May 02, 2005

Gel Conference

The nice people at Creative Good invited me to their conference last week Good Experience Live (GEL). The theme was Primary Sources. On Thursday afternoon they offered some field research. I chose the option to visit the Dinosaur Halls at American Museum of Natural History in Manhattan. The tour was conducted by Doug Balder who designed the exhibit starting in 1995. Besides great dino skeletons flying all over the room, I appreciated the multiple forms of navigation which included designs on the floors, and branching by both period and type of vertibrates (really).

A lovely New York character, Ann Prewitt, then showed us the interactive experiences for kids in their Discovery Room. This room is awfully well designed with real hands-on activities where the visitors get to handle actual objects from digs and try out cultural artifacts from around the world. It's one of the best I've ever seen. Ann is truly inspired; after her years at the Chicago Museum of Natural History she was given this opportunity and you just know that this real estate would have never been carved out of the institution without her vision.

I went for the showiness of the Dinosaurs and got smitten by Ann's passion for exposing kids to learning. Now that's a good experience.

Below are a few highlights from the conference on Friday, which was considerably less interactive than the un-conferences I'm now accustomed to.

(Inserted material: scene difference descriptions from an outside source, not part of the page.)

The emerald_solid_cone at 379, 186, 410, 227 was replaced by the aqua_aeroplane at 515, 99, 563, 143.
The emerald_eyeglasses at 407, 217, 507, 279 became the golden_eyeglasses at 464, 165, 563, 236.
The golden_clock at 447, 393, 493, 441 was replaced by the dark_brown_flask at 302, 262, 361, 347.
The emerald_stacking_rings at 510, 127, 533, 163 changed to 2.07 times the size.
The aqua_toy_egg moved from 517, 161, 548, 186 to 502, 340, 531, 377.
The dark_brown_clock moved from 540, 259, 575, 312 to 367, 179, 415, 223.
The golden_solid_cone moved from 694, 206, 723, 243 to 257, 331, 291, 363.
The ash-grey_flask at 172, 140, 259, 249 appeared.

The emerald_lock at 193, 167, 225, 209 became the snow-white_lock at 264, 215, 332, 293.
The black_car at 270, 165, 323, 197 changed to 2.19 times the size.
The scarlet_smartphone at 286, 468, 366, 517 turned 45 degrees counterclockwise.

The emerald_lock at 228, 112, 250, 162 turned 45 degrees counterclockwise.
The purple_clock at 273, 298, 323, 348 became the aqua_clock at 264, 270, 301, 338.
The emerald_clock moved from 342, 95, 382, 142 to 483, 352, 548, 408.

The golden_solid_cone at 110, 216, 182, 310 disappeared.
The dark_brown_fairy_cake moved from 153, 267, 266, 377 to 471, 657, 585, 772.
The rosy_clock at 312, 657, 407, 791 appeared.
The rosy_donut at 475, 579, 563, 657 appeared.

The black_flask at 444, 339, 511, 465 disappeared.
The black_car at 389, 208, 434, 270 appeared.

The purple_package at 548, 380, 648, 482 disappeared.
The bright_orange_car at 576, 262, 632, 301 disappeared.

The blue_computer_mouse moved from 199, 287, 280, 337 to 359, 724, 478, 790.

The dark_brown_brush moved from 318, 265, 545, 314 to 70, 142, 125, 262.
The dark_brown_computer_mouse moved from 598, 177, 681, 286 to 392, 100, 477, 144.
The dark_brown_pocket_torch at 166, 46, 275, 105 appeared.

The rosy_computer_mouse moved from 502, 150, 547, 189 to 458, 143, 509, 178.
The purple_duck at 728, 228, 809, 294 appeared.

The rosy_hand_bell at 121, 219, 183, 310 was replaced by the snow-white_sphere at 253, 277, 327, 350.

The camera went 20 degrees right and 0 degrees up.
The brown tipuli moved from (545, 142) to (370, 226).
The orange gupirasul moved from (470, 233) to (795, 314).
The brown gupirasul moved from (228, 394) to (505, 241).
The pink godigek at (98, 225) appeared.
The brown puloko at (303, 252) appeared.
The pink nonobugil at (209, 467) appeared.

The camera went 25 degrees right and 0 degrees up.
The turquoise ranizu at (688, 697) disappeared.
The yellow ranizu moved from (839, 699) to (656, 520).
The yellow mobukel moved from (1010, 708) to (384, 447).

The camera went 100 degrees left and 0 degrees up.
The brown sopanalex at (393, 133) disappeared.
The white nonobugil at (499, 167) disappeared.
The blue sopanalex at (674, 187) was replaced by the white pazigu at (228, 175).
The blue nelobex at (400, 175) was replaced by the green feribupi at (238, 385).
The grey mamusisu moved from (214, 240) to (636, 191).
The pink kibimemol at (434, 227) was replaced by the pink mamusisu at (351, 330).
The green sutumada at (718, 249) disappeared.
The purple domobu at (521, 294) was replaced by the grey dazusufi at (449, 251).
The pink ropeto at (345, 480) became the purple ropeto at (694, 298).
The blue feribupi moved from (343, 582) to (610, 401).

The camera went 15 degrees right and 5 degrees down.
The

  • Barry Schwartz who is a Professor of Psychology at Swarthmore, gave a beautiful analysis of how paralized and depressed we are as a society by the abundance of choices. I'm going to give his book a try: The Paradox of Choice: Why More is Less
  • Laurie Rosenwald is an irreverent designer/illustrator who conducts seminars on making mistakes. She draws like crazy then picks the best, and integrates it with some nice found imagery which she scans, chops, and glues into wonderful collaged imagery, she also has a great appreciation for old fonts.
  • Theo Jansen is a Dutch madman inventing new life forms on the beach with plastic tubes. You just have to see it to get it.